Малинин подумал-подумал и решил ремонт произвести хорошо, так и сделал, что обошлось более 10 тысяч рублей. Собрав все счета, он подсчитал всю затраченную сумму ремонта, отправился к Ермакову, думая с волнением: «Заплатит ли?».

Федор Яковлевич спросил Малинина: «Какая общая сумма?». Тот не ответил, вручая все счета с отчетом. Флор Яковлевич не посмотрел на них, а, разорвав в клочья, бросил и выдал сполна всю сумму, сказанную Малининым…

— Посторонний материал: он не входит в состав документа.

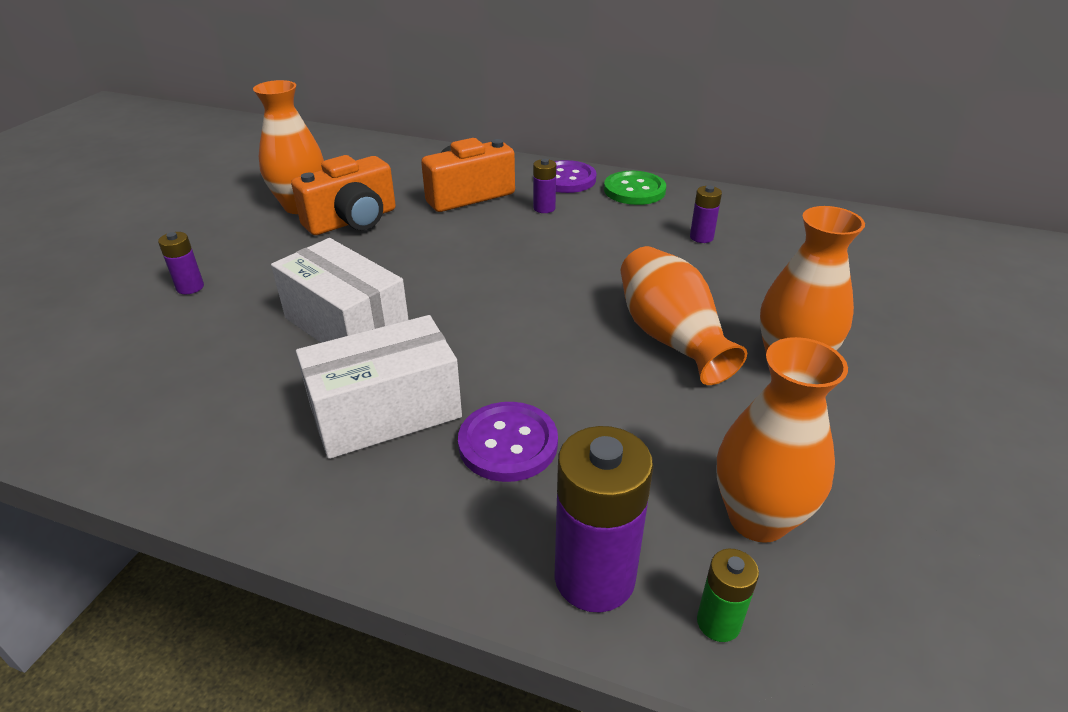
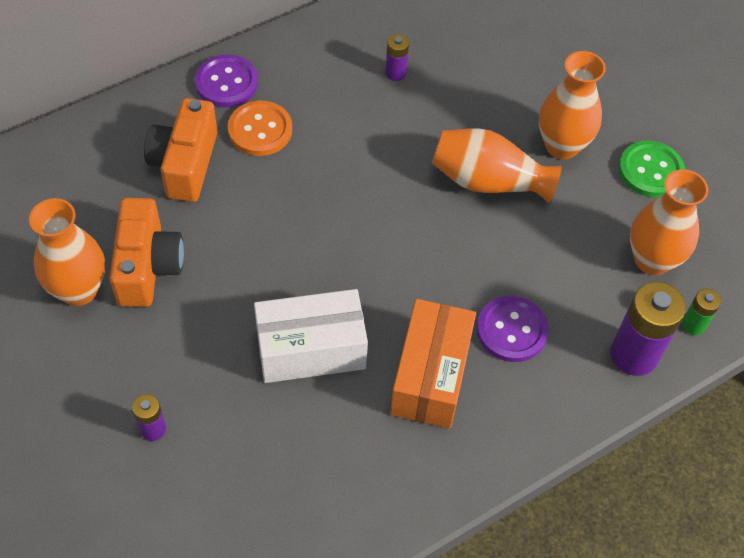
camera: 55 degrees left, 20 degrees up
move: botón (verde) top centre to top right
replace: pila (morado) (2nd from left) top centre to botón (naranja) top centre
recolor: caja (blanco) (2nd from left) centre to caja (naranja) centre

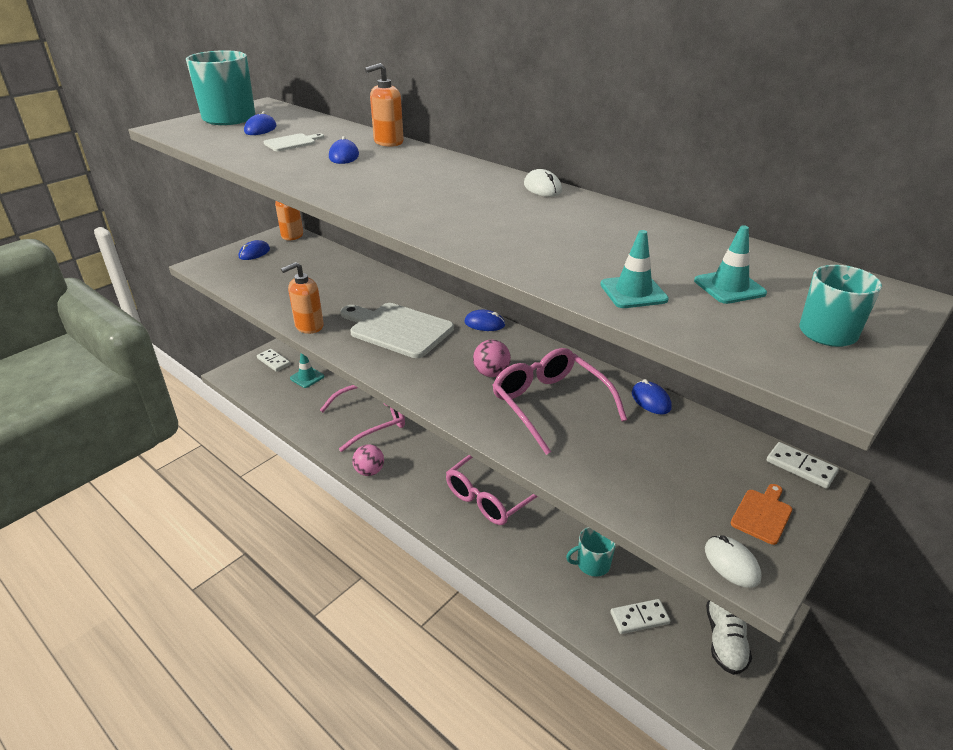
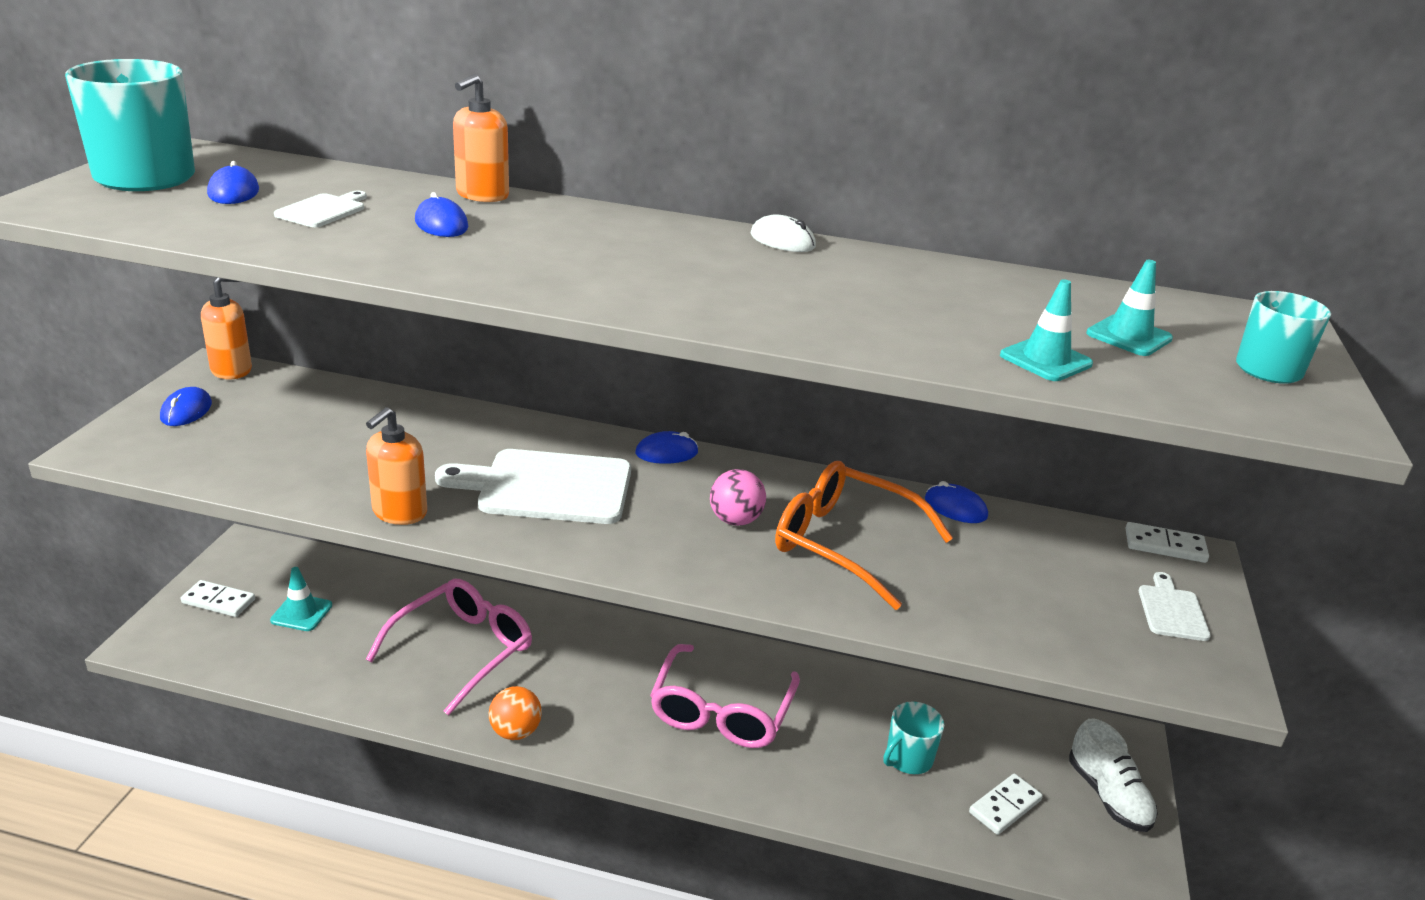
camera: 30 degrees left, 5 degrees down
delete: ratón (blanco) (2nd from left) bottom right
recolor: pelota (rosa) (1st from left) centre to pelota (naranja) bottom centre; gafas (rosa) (3rd from left) centre to gafas (naranja) centre; tabla de cortar (naranja) bottom right to tabla de cortar (blanco) (3rd from left) bottom right

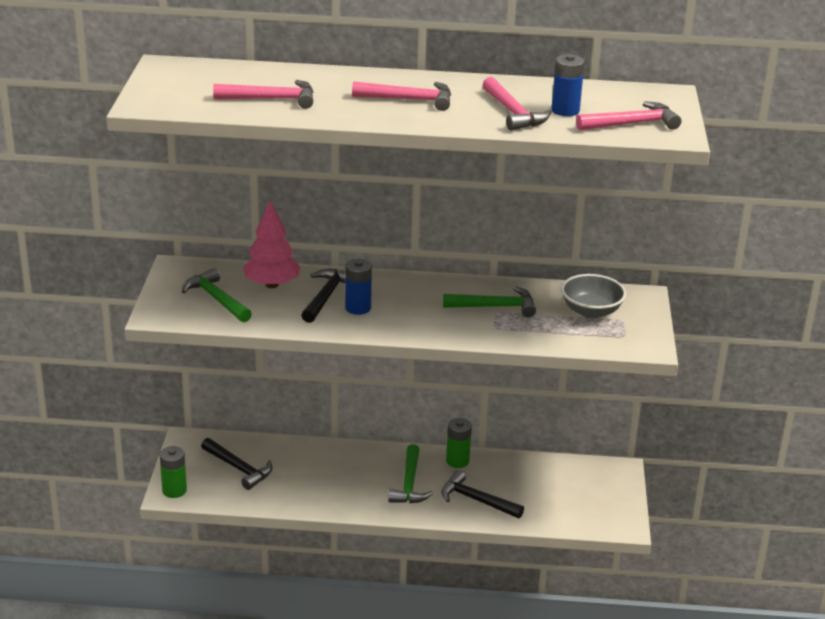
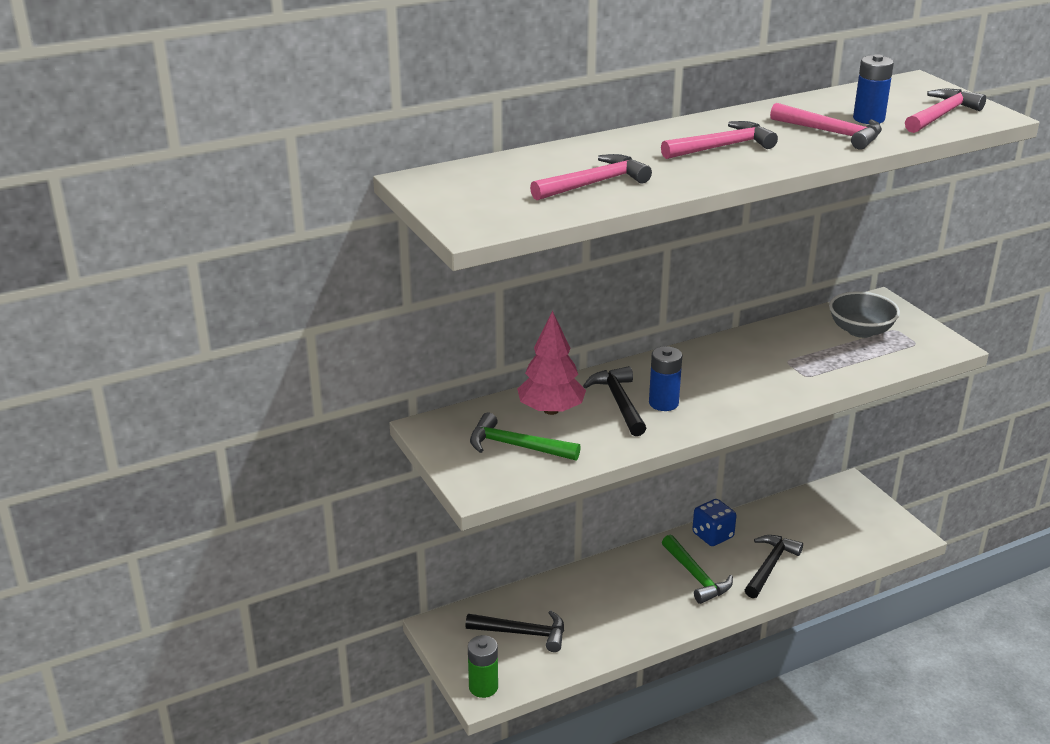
camera: 30 degrees left, 0 degrees up
delete: martillo (verde) (3rd from left) centre
replace: pila (verde) (2nd from left) bottom centre to dado (azul) bottom right
rotate: martillo (negro) (3rd from left) bottom centre = bottom right 120 degrees clockwise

Когда скончался Ф. Я. Ермаков, то он своим детям ничего не оставил, а все свое большое состояние назначил для благотворительности по усмотрению правительства, что и было разделено между разными министерствами» (28; 541–545).

Ну, что тут скажешь? «Ндраву моему не препятствуй!»

Когда мы говорим о создании ценнейших музейных собраний (братья Третьяковы, Щукины, Рябушинские, Морозовы и многие другие), о создании научных институтов (например, Аэродинамический институт, основанный одним из Рябушинских) и иных подобных делах, то забываем, что, во-первых, это были купцы, а точнее предприниматели уже новой формации, нередко учившиеся в заграничных университетах, а во-вторых – что купцов по России были многие тысячи, а мы перечисляем все тот же десяток-полтора имен. Рябушинские мало того, что были крупными производителями сахара, они и банк свой держали, и газету «Утро России» издавали, и художественный журнал «Аполлон» практически на их деньги выходил; в нем репродуцировались картины одного из Рябушинских, а в коридорах редакции устраивались выставки новейшей живописи. Ну, и что? Много было Рябушинских? Вот богадельни открывать, церкви строить да колокола лить – это другое дело.